Bir Çınar Vardı, Köse Kadı, Uçtaki Adam, Sokakta, Göç Zamanı ve İki Prens adlı eserleriyle edebiyat dünyasına nitelikli eserler kazandıran edebiyatçı yazar Bahaeddin Özkişi, vefatının 40’ıncı yılında Zeytinburnu Kültür ve Sanat Merkezi’nde düzenlenen söyleşi programında anıldı.
Edebiyat dünyasının erken yaşta yitirilen bir değeri olarak kabul gören Bahaeddin Özkişi’yi anma programına konuşmacı olarak katılan Mehmet Nuri Yardım, Cemal Şakar ve Doç. Dr. Cüneyt Issı, Özkişi’nin hayatını, edebi eserlerini ve kişiliğini değerlendirdi. Yoğun katılımın gerçekleştiği anma programında konuşan Doç. Dr. Cüneyt Issı "Bahaeddin Özkişi, insanın hep içinde, iç sokaklarında, iç caddelerinde, ara sokaklarında ve çıkmaz sokaklarında dolaşan bir yazardı” dedi.
“İNSANIN İÇ SOKAKLARINDA DOLAŞAN BİR YAZAR”

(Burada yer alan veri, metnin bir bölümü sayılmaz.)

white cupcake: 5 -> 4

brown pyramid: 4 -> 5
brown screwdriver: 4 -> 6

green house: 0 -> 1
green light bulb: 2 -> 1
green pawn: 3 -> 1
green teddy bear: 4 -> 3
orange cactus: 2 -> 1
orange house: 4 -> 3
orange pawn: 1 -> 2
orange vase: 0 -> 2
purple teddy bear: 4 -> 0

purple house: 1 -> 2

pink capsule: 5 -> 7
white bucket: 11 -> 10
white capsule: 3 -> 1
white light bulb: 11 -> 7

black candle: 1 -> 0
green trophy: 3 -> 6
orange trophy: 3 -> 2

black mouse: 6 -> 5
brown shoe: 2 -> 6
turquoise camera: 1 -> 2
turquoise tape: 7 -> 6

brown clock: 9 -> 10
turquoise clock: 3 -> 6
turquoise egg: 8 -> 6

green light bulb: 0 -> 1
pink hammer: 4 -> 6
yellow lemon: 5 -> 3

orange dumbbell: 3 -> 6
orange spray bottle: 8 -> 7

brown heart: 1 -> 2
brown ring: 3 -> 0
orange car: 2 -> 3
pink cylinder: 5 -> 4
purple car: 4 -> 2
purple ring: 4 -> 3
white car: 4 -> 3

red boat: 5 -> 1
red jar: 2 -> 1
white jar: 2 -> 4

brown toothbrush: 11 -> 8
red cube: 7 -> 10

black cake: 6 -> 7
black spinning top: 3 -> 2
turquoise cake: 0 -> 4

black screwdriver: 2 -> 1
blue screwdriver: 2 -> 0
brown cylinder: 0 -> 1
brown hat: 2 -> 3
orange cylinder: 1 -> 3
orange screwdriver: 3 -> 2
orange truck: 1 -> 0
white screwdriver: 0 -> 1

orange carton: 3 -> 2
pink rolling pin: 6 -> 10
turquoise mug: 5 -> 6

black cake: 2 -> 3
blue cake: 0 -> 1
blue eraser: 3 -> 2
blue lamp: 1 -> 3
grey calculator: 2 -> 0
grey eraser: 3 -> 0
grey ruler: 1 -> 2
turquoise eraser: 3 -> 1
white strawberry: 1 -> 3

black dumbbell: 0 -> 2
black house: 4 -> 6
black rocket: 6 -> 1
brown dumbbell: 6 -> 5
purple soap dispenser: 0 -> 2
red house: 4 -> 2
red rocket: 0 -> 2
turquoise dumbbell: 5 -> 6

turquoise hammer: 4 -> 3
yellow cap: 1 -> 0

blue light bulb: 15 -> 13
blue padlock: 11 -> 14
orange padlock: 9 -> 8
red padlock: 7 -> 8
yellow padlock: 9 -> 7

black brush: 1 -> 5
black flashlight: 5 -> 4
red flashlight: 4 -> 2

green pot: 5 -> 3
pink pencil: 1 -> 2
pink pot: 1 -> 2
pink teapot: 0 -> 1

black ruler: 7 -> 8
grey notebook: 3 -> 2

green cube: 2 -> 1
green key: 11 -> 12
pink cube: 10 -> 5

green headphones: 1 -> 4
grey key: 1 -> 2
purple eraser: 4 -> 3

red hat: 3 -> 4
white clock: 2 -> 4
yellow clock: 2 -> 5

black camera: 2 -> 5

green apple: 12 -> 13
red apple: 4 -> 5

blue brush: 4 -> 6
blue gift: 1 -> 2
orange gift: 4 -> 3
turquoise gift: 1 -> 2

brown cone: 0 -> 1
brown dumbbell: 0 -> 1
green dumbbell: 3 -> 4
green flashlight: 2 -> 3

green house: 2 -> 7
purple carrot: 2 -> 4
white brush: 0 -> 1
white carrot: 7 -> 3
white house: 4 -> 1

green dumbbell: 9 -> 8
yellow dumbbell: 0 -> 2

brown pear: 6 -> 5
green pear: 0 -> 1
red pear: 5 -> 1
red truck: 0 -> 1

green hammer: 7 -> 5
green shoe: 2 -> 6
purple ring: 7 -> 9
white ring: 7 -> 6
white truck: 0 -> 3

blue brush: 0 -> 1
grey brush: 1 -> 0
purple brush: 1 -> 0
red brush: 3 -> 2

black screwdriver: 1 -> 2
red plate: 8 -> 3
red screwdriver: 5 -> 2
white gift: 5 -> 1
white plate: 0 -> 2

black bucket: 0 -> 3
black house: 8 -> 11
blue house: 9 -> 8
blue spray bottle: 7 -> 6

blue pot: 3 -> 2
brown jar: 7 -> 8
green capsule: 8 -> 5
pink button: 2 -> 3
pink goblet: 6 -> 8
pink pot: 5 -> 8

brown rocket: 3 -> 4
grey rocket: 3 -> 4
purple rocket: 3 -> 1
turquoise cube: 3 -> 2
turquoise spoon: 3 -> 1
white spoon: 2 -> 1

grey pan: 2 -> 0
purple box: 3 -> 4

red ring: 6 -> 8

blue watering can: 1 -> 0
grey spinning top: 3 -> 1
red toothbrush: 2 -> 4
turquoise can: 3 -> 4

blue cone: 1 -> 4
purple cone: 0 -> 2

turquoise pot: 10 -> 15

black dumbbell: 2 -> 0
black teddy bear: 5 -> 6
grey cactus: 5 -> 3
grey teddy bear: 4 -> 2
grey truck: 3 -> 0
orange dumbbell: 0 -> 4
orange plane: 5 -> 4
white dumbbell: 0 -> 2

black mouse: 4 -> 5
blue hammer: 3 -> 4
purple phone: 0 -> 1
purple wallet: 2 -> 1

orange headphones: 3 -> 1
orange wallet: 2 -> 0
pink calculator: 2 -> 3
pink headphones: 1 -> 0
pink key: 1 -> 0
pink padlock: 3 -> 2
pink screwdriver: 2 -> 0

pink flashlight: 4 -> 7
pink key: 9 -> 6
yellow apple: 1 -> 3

Programda Bahaeddin Özkişi’nin edebi yönlerini anlatan Doç. Dr. Cüneyt Issı, “Bahaeddin Özkişi bir gün Ahmet Hamdi Tanpınar’ın evine ziyarete gittiğinde, Tanpınar, Bahaeddin Özkişi’ye şunu söyler; ‘yazmaya devam et evladım, sen 10 tane Sait Faik edersin’. Bu hakikatten de önemli bir cümle. Tanpınar niye Bahaeddin Özkişi’nin eserlerini Sait Faik ile karşılaştırıyor? Sait Faik Abasıyanık’ta çok dolaşıyor ama o daha çok dışarıda dolaşıyor. Sait Faik dışarıda dolaşırken Bahaeddin Özkişi ise insanın hep içinde, iç sokaklarında, iç caddelerinde, ara sokaklarında ve çıkmaz sokaklarında dolaşan bir yazar. Böyle bakıldığında Özkişi, biraz da olsa Ahmet Hamdi Tanpınar hikayeciliğini de andırıyor. Bahaeddin Özkişi’nin bütün hikayelerinde diyebiliriz ki bir kişinin hemen hemen benzer olaylar karşısında farklı yaklaşımlarını ele alıyor. Bu bağlamda düşünüldüğünde Ahmet Hamdi Tanpınar’ın, Sait Faik Abasıyanık üzerinden Bahaeddin Özkişi’yi tanımlaması bence de çok doğru bir tanımlama. Ama Bahaeddin Özkişi’nin bir özelliği var, o insanın içinde dolaşıyor” diye konuştu.